Universities Funding
Universities Funding

Professor Stephen Adei, the Chairman of the National Development Planning Commission, has called on the Government not to deprive private tertiary institutions of government subsides, grants and other interventions.

He said universities, whether public or private, contributed to building the human capital of a nation and that both must be beneficiaries of government funding.

Prof. Adei made the call in an address at the Seventh Congregation of Perez University College located at Gomoa Pomadze, near Winneba in the Central Region.

The event, on the theme: “Ghana Beyond Aid: The Role of Private Tertiary Education,” had 55 students of the 2018 academic year graduating.

Of the number, 39 were from the School of Business, four from the School of Theology, and 12 from the Ministerial Faculty.

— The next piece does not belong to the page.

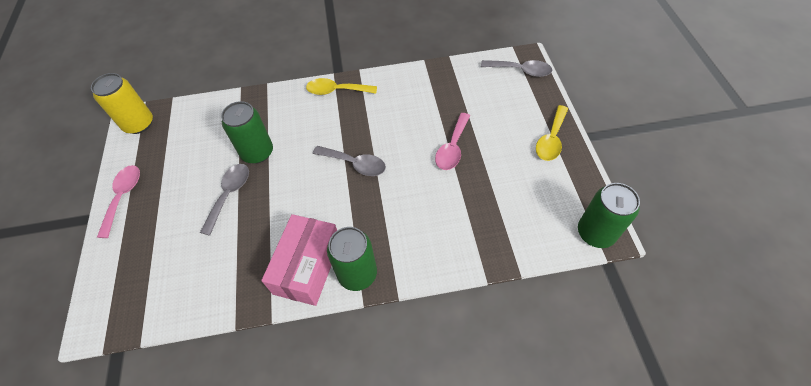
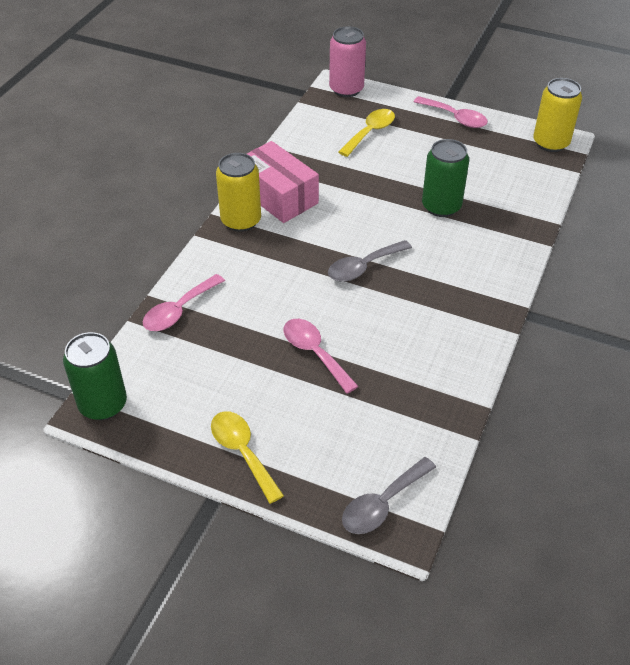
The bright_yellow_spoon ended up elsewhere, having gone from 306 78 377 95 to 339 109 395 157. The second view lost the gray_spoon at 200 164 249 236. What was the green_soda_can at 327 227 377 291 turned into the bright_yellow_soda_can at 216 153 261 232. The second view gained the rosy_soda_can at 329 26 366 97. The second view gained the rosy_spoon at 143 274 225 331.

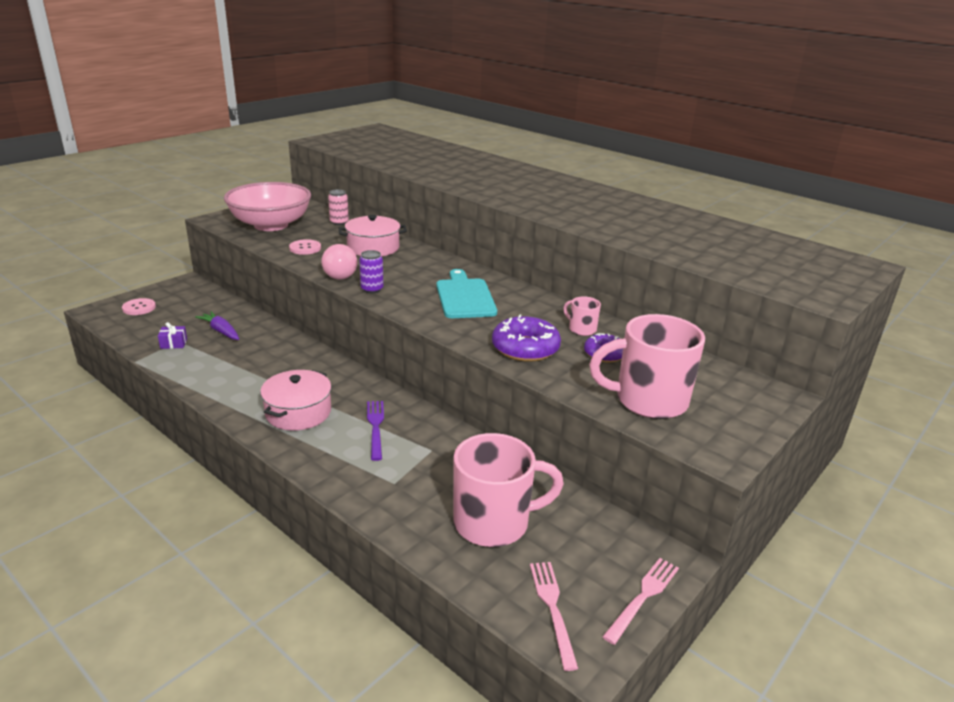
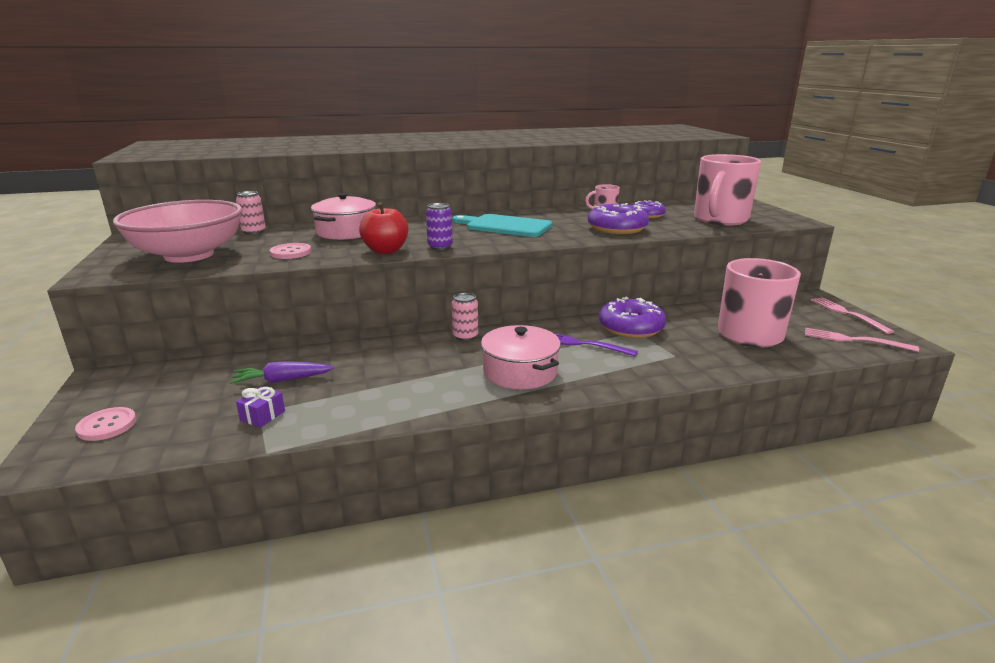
Where the rosy_light_bulb stood at 321 244 357 280, the crimson_apple came to stand at 359 202 408 254. The second view gained the rosy_soda_can at 452 293 478 341. The second view gained the purple_donut at 599 297 666 338.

Prof. Adei, the Special Guest, stated that both private and public universities must be equally supported by government by also waiving all taxes on inputs required for teaching, learning and innovation as well as materials imported for infrastructural development.

He tasked private tertiary institutions to have clear cut mission, vision, and quality leadership to strengthen management and ensure effective internal quality control to attract more students.

The graduates were advised to let Christ take the lead in all their endeavors, be disciplined, competent, and care for others.

The Most Reverend Dr Charles Agyinasare, the Founder and Presiding Bishop of Perez Chapel International, and Chancellor of the University, said the role of private tertiary education in socio-economic development and the realisation of the “Ghana Beyond Aid” could not be overemphasized.

The “Ghana Beyond Aid” agenda required a dynamic human capital to drive its socio-economic activities,” he said, adding that without a strong human capital, all other factors of production might remain ineffective.

“We need an educated and qualified workforce, without which all government policies and socio-economic interventions may have insignificant effect,” he said.

He called for a workforce that was highly qualified and capable of providing the needed solutions to the problems of a tech-hungry and entrepreneurial-driven Ghana.

Bishop Agyinasare indicated that education was a vital instrument for increasing productivity, and effecting structural change and economic freedom.

He said public tertiary institutions alone could not develop the human capital needed for the transformation of Ghana.

“We, as a country, must look beyond politics and resolve to ensure that any policy meant to better the lot of the future generation, irrespective of which government initiated it, is entrenched and supported to work to the benefit of those who need it most”.

“Therefore, I believe that if we must pursue the Ghana beyond Aid agenda and succeed, an entrepreneurial education approach, underpinned by biblical Christian values, is the way to go”.

He said the Perez University College was strategically positioning itself to partner the Government to pursue the agenda and called on Ghanaians to embrace it and contribute towards the total development of the nation.